Nefés / Foto: Jochen Viehoff

In order to understand the way how Pina Bausch’s choreographic method contributes to the deterritorialization of the city it is necessary to ask ourselves beforehand: what is a city, afterall?

The tendency to respond to this question primarily in terms of a space that is occupied and shared (geography and architecture) has been effaced throughout the past century by theories that add to the understanding of the concept of a city the notion of bodies in movement as one of the primarily layers (Mumford; de Certeau; Sennet). Lefbvre, for example, argued that space is not a physical constraint but is historically produced by how people embed it with meaning through daily activities. For him there is the preexisting space, the natural physical phenomena, but also the absolute space, the historical space, the abstract space and the space yet to come, all are interconnected and overlapped in a certain way. (Lefebvre, Kofman et al. 1996).

With the sedimentation of the notion that cities are a lot more than their architectural ensemble, they are practiced spaces, the project of the city defined by the movement of its inhabitants has been explored in researches about daily life in many areas, such as architecture, geography and political science, and it finds developments in all artistic areas.

Since modernism, collectives like The Situationist International, the Futurists and Fluxux, among other artists groups, some one of them were already named in Corpocidade, like Flávio de Carvalho with his walks defying the morally accepted standards of São Paulo society in the 30’s and Arthur Barrio and his version of derivee, have been exploring the city as their predominant working material.
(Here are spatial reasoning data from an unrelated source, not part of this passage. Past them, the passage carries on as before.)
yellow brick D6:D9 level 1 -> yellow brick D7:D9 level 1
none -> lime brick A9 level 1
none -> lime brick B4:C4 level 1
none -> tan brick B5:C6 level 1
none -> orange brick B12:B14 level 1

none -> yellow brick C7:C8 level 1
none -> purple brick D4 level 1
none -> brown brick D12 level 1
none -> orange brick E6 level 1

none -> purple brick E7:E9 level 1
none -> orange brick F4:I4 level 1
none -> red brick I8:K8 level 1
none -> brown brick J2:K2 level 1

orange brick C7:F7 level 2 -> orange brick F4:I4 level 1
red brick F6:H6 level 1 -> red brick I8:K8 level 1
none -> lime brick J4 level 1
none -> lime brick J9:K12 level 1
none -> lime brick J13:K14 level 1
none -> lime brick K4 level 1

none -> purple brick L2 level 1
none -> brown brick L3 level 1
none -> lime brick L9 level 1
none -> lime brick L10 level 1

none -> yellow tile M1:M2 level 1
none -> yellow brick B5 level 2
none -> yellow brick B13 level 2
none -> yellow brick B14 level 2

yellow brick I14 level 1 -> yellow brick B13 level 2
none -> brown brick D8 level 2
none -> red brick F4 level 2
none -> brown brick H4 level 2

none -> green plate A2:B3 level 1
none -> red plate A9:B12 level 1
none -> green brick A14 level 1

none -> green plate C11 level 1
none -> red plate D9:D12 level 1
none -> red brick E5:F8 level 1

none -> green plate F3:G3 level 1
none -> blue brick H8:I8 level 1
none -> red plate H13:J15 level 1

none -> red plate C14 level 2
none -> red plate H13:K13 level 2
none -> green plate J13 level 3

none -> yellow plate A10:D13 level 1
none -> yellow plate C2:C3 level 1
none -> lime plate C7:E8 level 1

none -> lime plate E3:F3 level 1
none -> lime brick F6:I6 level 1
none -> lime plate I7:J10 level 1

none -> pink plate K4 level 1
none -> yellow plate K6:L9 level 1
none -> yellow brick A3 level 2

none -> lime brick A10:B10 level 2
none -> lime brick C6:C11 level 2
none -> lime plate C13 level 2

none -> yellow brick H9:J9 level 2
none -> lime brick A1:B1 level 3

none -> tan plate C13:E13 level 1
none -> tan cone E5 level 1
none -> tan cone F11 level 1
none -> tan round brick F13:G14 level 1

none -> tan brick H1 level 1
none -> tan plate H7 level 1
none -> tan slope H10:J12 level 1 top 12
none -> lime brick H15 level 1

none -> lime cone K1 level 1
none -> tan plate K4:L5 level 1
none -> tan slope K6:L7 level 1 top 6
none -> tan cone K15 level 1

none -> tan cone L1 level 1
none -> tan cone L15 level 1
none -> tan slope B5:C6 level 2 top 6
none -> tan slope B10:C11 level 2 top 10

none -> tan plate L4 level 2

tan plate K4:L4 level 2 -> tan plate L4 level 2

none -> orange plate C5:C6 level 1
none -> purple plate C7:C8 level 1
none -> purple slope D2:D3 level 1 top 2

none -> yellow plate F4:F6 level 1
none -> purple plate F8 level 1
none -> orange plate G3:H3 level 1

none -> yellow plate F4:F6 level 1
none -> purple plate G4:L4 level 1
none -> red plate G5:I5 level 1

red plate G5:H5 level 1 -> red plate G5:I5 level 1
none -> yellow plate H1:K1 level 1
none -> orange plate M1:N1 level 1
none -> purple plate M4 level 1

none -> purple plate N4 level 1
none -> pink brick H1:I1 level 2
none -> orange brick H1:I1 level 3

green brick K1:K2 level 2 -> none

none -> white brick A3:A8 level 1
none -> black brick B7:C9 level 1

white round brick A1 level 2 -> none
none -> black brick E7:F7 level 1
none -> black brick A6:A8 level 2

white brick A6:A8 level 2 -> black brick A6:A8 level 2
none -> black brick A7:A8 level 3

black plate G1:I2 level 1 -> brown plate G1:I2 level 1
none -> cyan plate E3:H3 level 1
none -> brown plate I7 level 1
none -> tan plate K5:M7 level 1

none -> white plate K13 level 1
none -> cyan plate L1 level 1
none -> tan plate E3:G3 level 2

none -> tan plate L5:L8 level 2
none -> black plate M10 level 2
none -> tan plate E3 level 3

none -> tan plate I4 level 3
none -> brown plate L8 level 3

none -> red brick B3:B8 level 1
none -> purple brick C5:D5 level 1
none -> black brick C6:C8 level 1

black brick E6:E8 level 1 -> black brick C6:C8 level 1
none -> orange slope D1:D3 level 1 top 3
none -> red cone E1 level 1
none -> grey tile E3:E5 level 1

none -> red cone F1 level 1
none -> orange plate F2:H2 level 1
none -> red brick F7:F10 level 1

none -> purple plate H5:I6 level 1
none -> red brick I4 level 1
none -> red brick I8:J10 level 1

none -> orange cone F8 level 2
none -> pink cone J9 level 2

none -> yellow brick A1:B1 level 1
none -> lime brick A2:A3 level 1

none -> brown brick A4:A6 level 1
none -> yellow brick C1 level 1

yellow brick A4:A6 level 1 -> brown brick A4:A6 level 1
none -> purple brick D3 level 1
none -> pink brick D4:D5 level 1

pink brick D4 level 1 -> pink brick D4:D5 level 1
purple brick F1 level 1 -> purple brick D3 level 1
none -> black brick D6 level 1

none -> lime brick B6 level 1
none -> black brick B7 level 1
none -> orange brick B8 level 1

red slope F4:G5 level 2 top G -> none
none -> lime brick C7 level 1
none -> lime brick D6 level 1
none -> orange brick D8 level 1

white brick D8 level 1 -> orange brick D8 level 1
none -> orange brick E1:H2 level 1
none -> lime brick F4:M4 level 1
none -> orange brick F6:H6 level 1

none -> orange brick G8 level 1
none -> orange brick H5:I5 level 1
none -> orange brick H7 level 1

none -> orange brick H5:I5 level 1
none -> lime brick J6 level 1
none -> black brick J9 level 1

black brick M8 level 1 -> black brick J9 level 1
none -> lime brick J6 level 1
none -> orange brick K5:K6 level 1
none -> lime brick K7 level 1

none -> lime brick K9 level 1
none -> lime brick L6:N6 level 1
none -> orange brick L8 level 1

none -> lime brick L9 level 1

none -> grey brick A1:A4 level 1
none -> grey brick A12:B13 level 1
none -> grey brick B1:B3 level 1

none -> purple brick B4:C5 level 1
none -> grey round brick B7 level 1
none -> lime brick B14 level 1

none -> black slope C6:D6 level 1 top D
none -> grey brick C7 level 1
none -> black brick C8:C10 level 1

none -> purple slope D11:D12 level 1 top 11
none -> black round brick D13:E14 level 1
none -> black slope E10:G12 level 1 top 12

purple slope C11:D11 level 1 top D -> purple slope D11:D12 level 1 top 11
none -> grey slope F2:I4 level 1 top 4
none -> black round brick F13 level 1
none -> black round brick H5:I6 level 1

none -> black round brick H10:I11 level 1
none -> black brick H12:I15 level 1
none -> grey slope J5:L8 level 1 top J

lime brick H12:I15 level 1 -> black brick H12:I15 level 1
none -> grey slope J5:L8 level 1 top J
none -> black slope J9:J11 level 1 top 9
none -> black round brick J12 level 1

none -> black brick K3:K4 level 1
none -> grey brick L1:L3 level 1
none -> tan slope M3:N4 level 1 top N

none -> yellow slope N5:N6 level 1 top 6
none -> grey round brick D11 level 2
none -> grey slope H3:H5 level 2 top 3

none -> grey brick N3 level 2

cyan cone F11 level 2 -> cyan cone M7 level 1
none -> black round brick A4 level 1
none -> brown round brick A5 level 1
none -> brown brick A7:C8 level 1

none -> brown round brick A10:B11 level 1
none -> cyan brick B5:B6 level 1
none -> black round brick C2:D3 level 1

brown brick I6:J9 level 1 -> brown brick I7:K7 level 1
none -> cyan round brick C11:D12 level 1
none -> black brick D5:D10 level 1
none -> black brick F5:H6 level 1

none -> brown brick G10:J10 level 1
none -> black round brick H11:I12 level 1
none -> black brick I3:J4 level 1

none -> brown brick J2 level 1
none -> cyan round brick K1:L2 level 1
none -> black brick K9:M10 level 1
In those pieces, the encounter shaped by the artist with the public space, and with the other as consequence,  claims the political dimension of the relationship between any individual and the city space, which would be a place of behavioral contamination and, therefore, where political, ethical and aesthetic spheres would meet.

Pina Bausch, German choreographer who distinguished herself for the creation of the contemporary dance style known as dance theater, has been exploring affects between the body and the city in a series of works she’s created in various countries around the world. After developing Nur Du, inspired by her visits to the American West, and in partnership with local cultural Institutions the TanzTheater Wuppertal had residencies in Hong Kong where they’ve created Der Fenster Putzer, in Brazil, Água, in Lisbon, Masurca Fogo. Rome, Palermo, Budapest. Nefés, the piece dedicated to Istanbul, premiered in 2003 and was co-produced by the International Istanbul theatre Festival and this city’s Foundation for Culture and Arts.

This article does not wish to become a critique to Bausch’s work, instead it rather borrows the artist’s practice and through Nefés, elaborated some reflections about the intersection between the city and the discoursive possibilities contained in that meeting.

Bausch’s compositions extrapolate the representation of the cities visited by the company and defend the idea that the body is (and I emphasize the verb to be) many cities simultaneously. The scenic body results from and also promotes the deterritorialization of the contemporary urban space.

When we think about dance and the city, we see today two major practices: one that deals with dance in the city, that is, using the outdoor spaces as an extension of the stage (arguably called site-specific actions). In this case, what is modified by the action of the dancer is the way of inhabiting a given space during the show. The site is support and/or scenery for the action. What the performance moves is a pattern of body movements. The body moves space.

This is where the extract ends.